Il tempo ci ha concesso due belle giornate calde e ne abbiamo approfittato per ripristinare il passaggio e limitare la crescita del Glicine. Spero non vada a compromettere la nuova fioritura di fine estate.
Siamo arrivati qui alla Cascinazza che tutto era a riposo, ma i lavori in casa e il trasloco ci hanno impedito di mettere mano al giardino e alle potature quando eravamo in tempo per farlo e ora facciamo i conti con una giungla di rami, foglie e giovani gettate che sembrano diti medi alzati verso gli sbirri quando non ti vedono. In questo caso, però, i diti medi e tutti questi vaffanculo della natura rigogliosa che se ne sbatte del mio “vialetto piastrellato” o del fatto che mi faccio la doccia ogni volta che passo sotto il melograno, pregno di pioggia, per dare da mangiare alle bestie, sono ben visibili e decisamente strafottenti. Diti medi lunghissimi. E in questo caso gli sbirri siamo noi con le nostre cesoie e il tosasiepi.

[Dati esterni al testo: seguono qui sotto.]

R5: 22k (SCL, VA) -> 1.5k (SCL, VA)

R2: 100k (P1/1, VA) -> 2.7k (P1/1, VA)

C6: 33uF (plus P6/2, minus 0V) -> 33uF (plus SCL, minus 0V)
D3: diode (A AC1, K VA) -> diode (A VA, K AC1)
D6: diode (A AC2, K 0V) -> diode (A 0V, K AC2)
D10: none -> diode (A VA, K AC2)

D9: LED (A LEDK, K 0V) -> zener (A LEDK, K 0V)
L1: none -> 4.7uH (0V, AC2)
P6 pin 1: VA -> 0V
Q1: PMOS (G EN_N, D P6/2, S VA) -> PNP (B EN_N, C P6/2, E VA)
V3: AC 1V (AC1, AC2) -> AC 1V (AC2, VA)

Ranzato via il Glicine, tutto il nostro nazismo si è riversato sul Melograno reo di:
Impormi docce non richieste, in questa stagione dei monsoni, ogni qual volta scendevo i gradini in pietra che portano al pollaio.

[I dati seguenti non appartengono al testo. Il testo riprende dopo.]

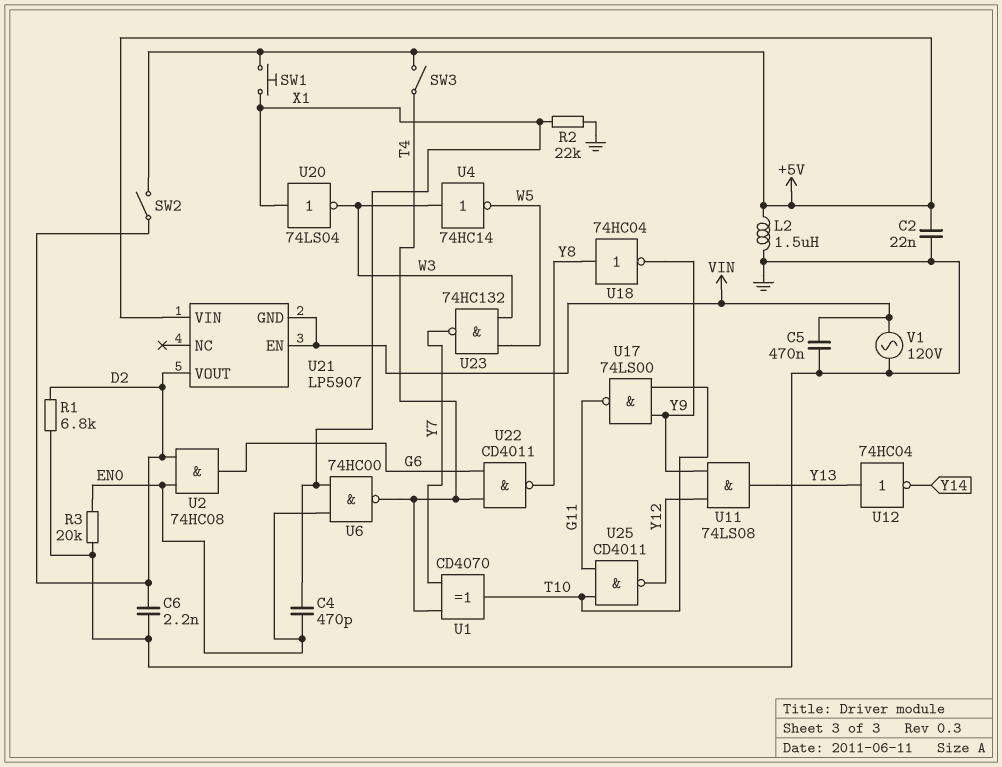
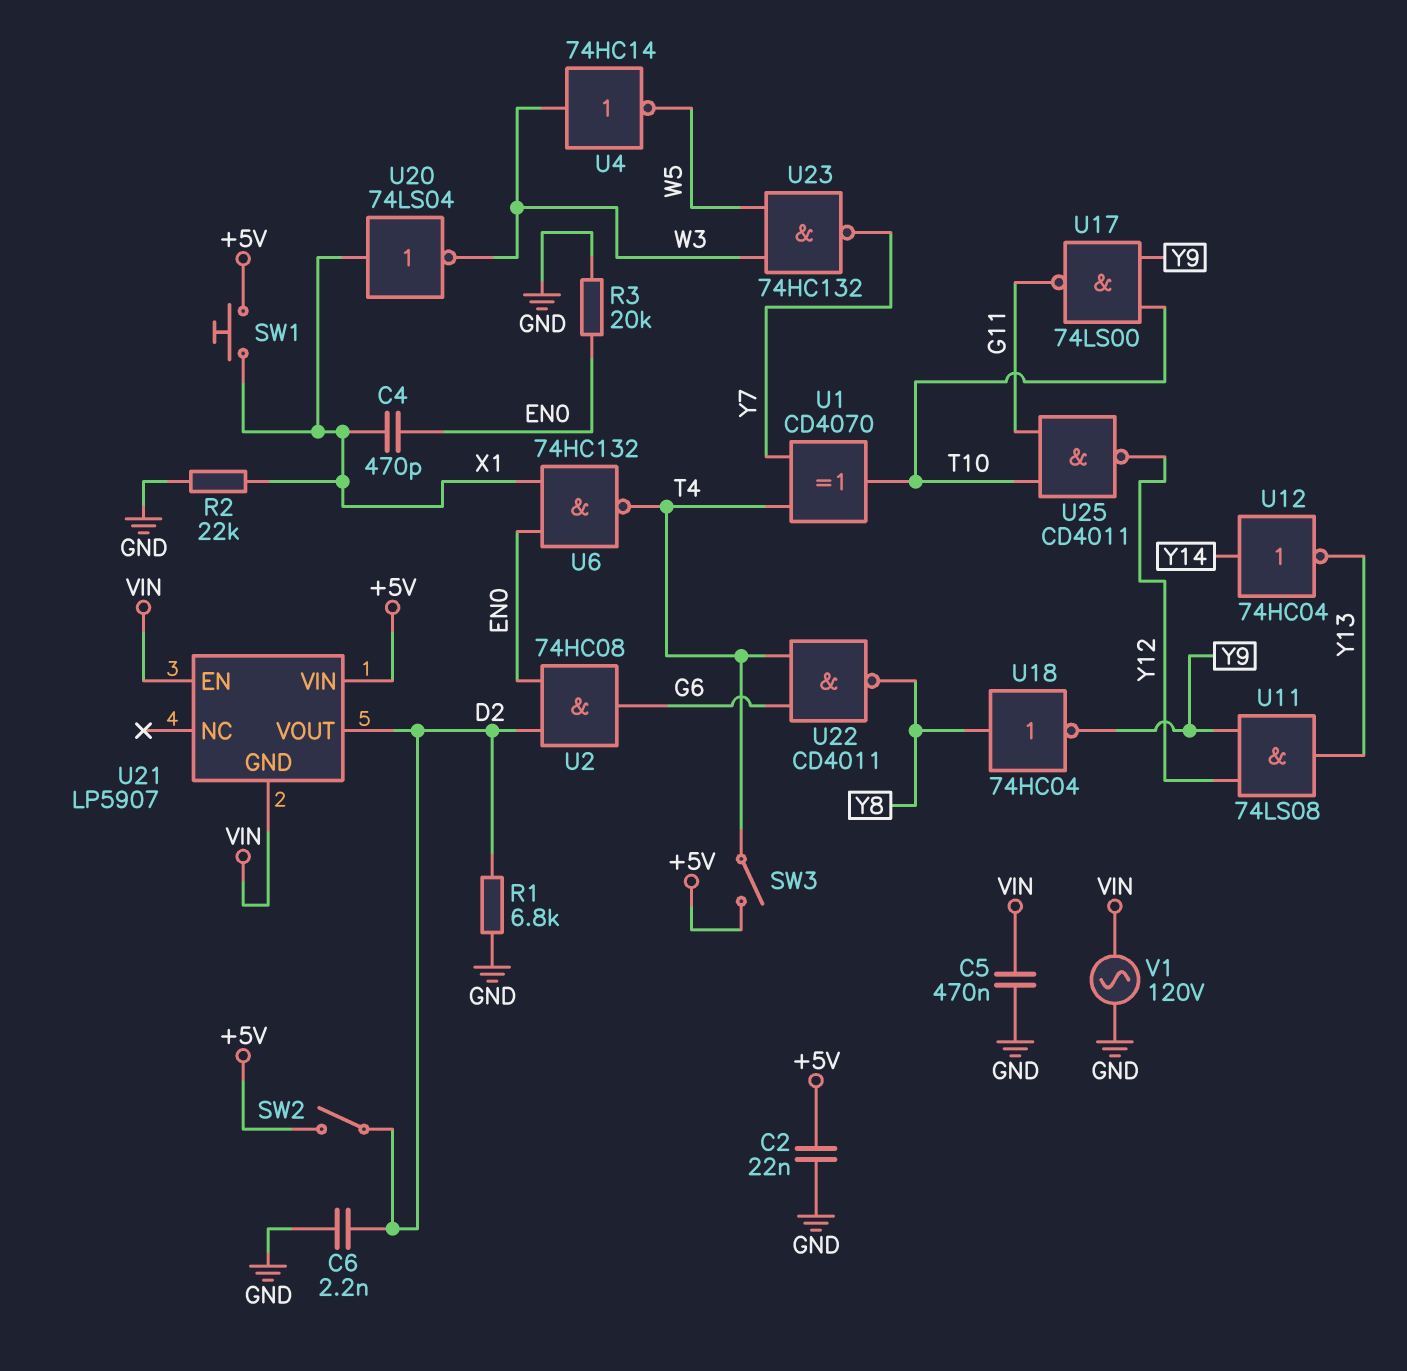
L2: 1.5uH (+5V, GND) -> none
U6: NAND 74HC00 (in EN0, in X1, out T4) -> NAND 74HC132 (in EN0, in X1, out T4)
U12: NOT 74HC04 (in Y13, out Y14) -> NOT 74HC04 (in Y14, out Y13)

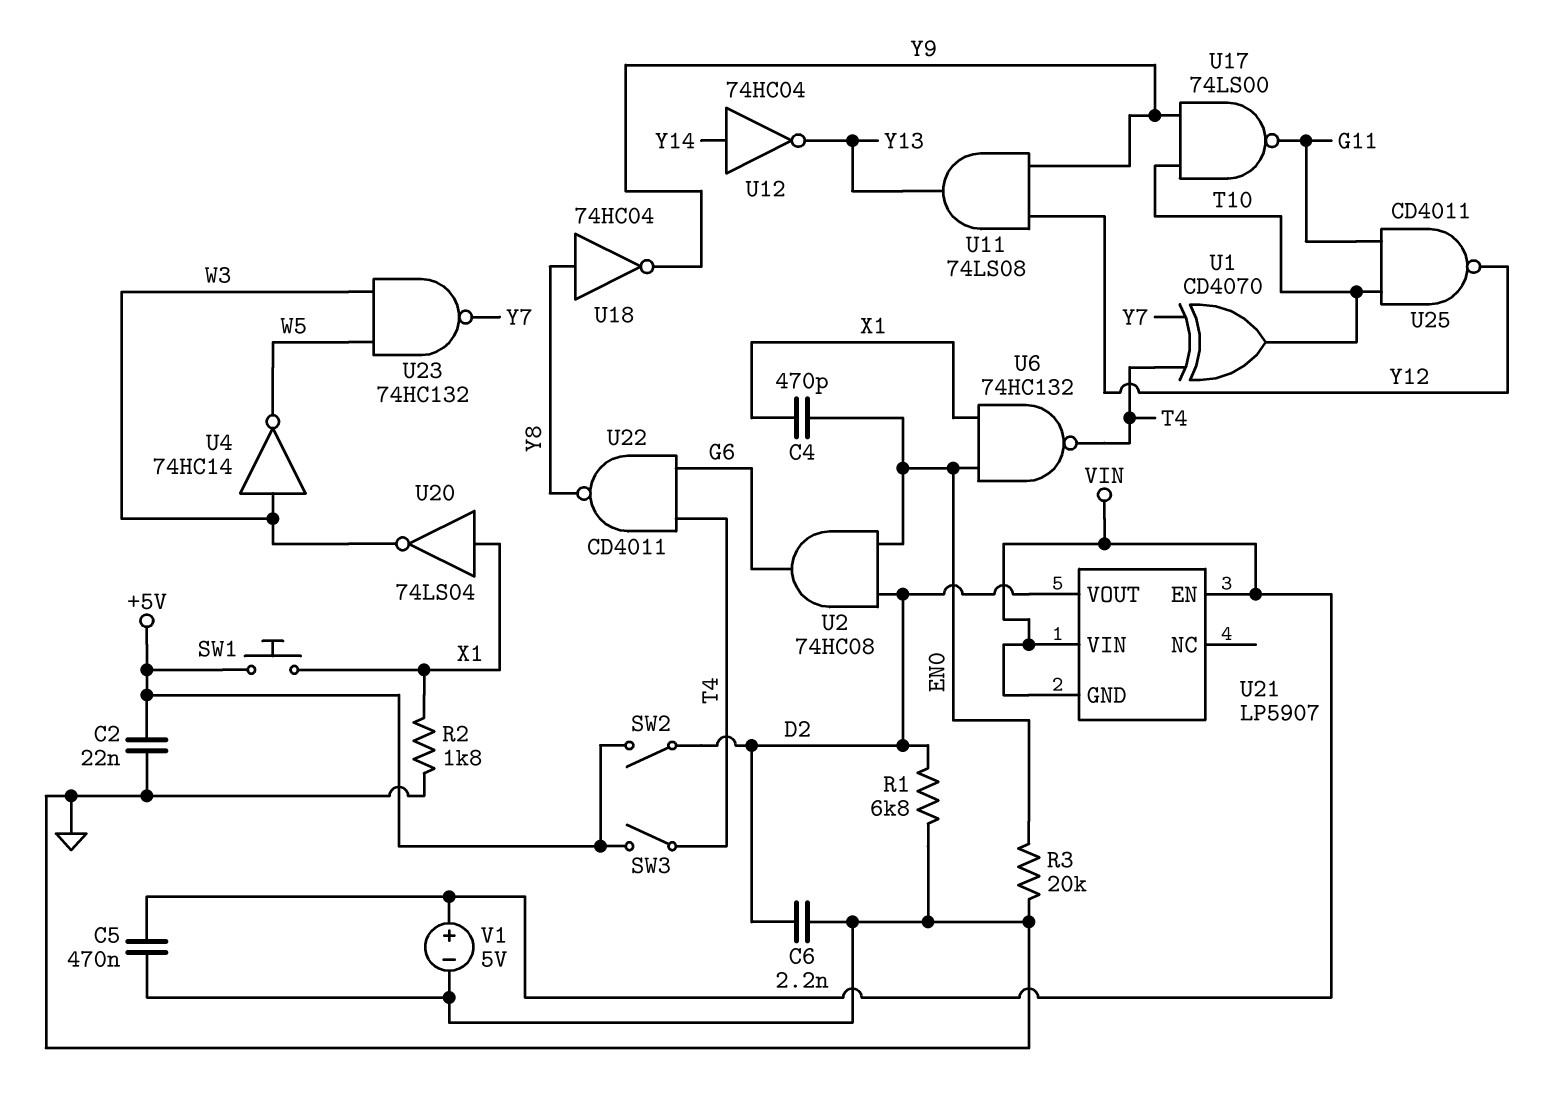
R2: 22k (GND, X1) -> 1.8k (GND, X1)
U21 pin VIN: +5V -> VIN
V1: AC 120V (GND, VIN) -> 5V (plus VIN, minus GND)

Avermi strappato ciuffi e ciuffi dei miei capelli, messi già a dura prova dall’ autolesionismo tipico di chi persevera a decolorarsi i capelli da sola, intanto che quel pollaio veniva assemblato, proprio lì, sotto il melograno spoglio, ma carico di frutti mai raccolti e lasciati marcire, e… spine. Porca merda, sì… il melograno ha degli spuntoni che ricordano gli spike sui bracciali degli Immortal. Giuro.
Ora i frutti marci non ci sono più e, al loro posto, ci sono millemila foglioline di un verde intenso e lucido. E ci sono i boccioli di quel color corallo tipico del design modernista degli anni sessanta. La mia prima televisione era di quel colore. Una scatola arancione corallo in bianco e nero con le antenne di insetto regolabili in altezza e direzione alla vana ricerca di un Italia 1 che tanto, quando si era fortunate a intercettare la frequenza, era come guardare Occhi di gatto dall’obló di un frullatore intanto che qualcuno suona una cover di un pezzo dei Disclose con le maracas.
Uno spreco di tempo senza dubbio. Così come è uno spreco vedere tutti questi boccioli di melograno per terra vittime del nostro bisogno borghese di accedere al giardino.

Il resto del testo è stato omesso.